La mesure la plus directe pour sanctionner Moscou serait une interdiction des importations de pétrole, à l'instar de l'embargo imposé par l'UE sur le charbon russe le mois dernier.

Mais les gouvernements de l'UE doivent encore se mettre d'accord sur des aspects cruciaux d'une telle mesure, notamment la date à laquelle elle entrerait en vigueur, la durée de la période de suppression progressive des contrats existants et la question de savoir si elle inclurait tous les types de pétrole russe.

L'Allemagne, la plus grande économie de l'UE, a déclaré qu'elle s'efforçait de mettre fin aux importations de pétrole russe d'ici la fin de l'année, ce qui retarderait toute perturbation qu'elle pourrait avoir sur les opérations militaires en cours de la Russie.

À l'inverse, l'imposition trop rapide d'une telle sanction pourrait porter un coup dur à l'économie européenne et pourrait augmenter les revenus globaux de la Russie en faisant monter les prix mondiaux du pétrole.

Pour limiter l'impact négatif sur l'UE, le bloc s'efforce de trouver des fournisseurs alternatifs à des prix modérés.

Il pourrait également opter pour une réduction progressive des volumes de pétrole importé de Russie, sans interdiction totale.

Selon JPMorgan, environ 60 % des exportations de brut russe vers l'Europe l'année dernière ont fait l'objet d'engagements à long terme, par opposition aux achats sur le marché au comptant, qui sont plus faciles à réduire.

Les sanctions sont également susceptibles d'être appliquées différemment selon le mode de livraison du pétrole, a déclaré une source européenne à Reuters, faisant la différence entre le pétrole importé par oléoducs et par camions-citernes.

DROITS DE DOUANE OU TAXE SUR LE PÉTROLE RUSSE

Le commissaire européen au commerce, Valdis Dombrovskis, a déclaré qu'une façon de réduire les importations de l'UE serait d'imposer des droits de douane sur le pétrole russe.

Cela obligerait la Russie à réduire le prix avant droits de douane de son pétrole exporté pour le garder compétitif, ce qui réduirait effectivement ses revenus, a déclaré à Reuters Simone Tagliapietra, chercheuse principale au groupe de réflexion Bruegel, basé à Bruxelles.

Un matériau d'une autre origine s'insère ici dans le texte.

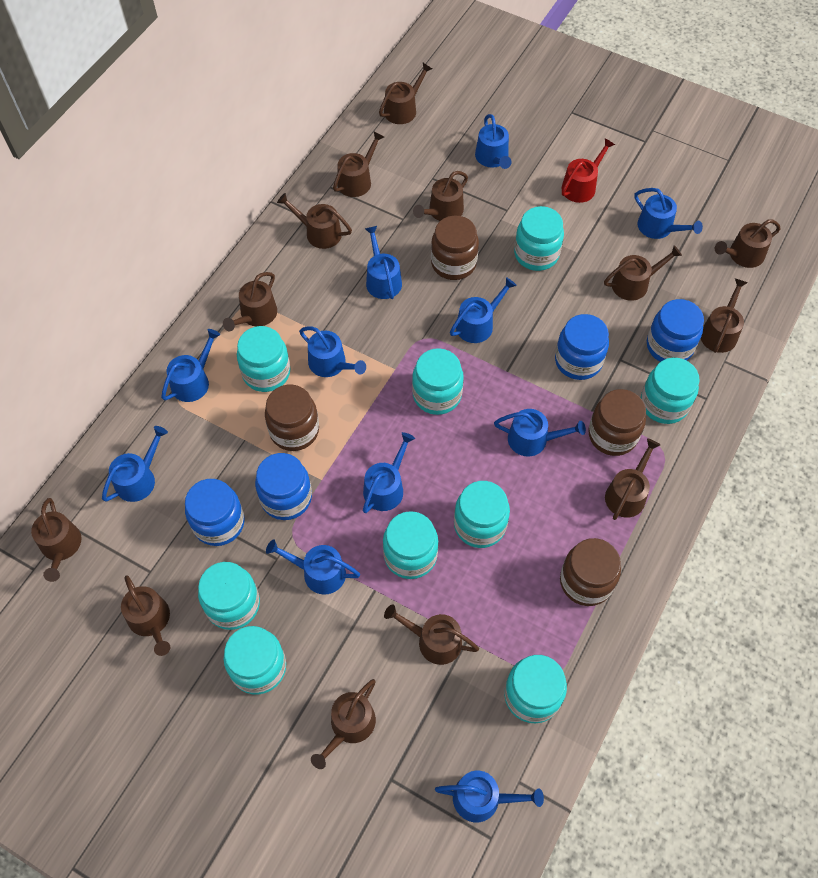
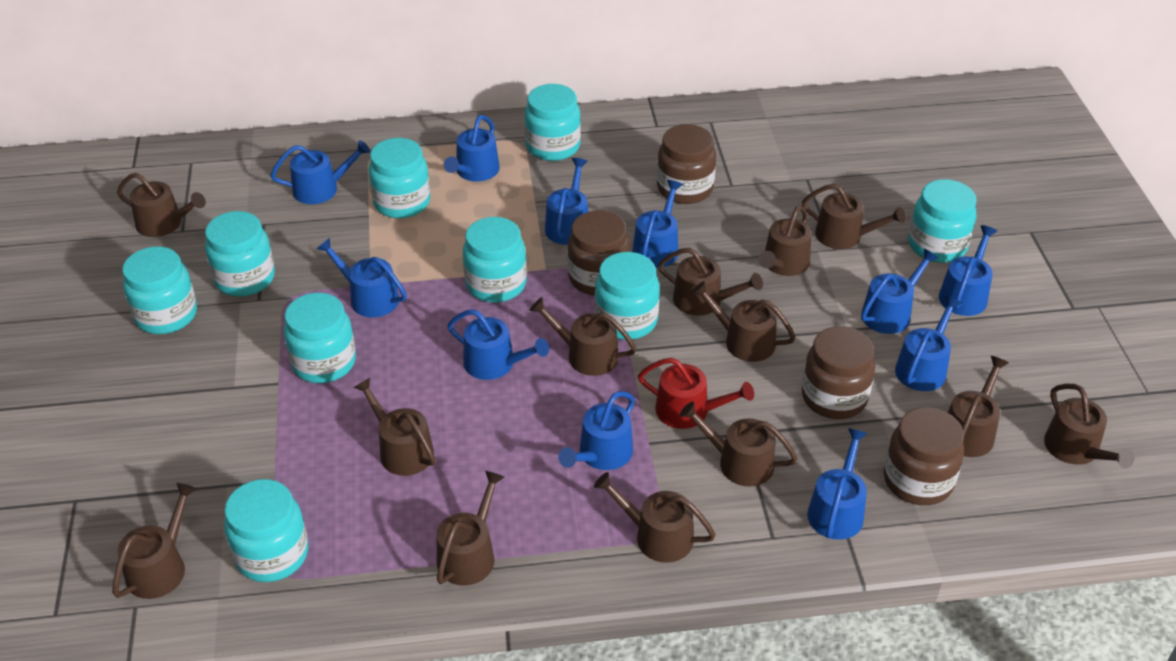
blue jar: 4 -> 0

La mesure pourrait toutefois contribuer à augmenter davantage les prix du carburant dans l'UE, où les prix élevés de l'énergie ont déjà fait grimper l'inflation à des niveaux records.

Une taxe sur le pétrole russe aurait les mêmes effets positifs et négatifs, même si elle serait payée directement par les consommateurs de l'UE, plutôt que par Moscou.

Toutes les autres mesures visant à réduire les importations de pétrole russe pourraient avoir des effets inflationnistes, mais les tarifs et les taxes divisent particulièrement, car l'UE pourrait être directement blâmée pour une partie de la hausse des prix qui en résulterait.

La Russie pourrait également réagir en imposant de nouvelles mesures de rétorsion à l'UE, ce qui pourrait entraîner des prix du pétrole encore plus élevés.

PLAFONNEMENT DES PRIX

Les pays de l'UE pourraient également opter pour un plafonnement du prix qu'ils sont prêts à payer à Moscou pour le pétrole.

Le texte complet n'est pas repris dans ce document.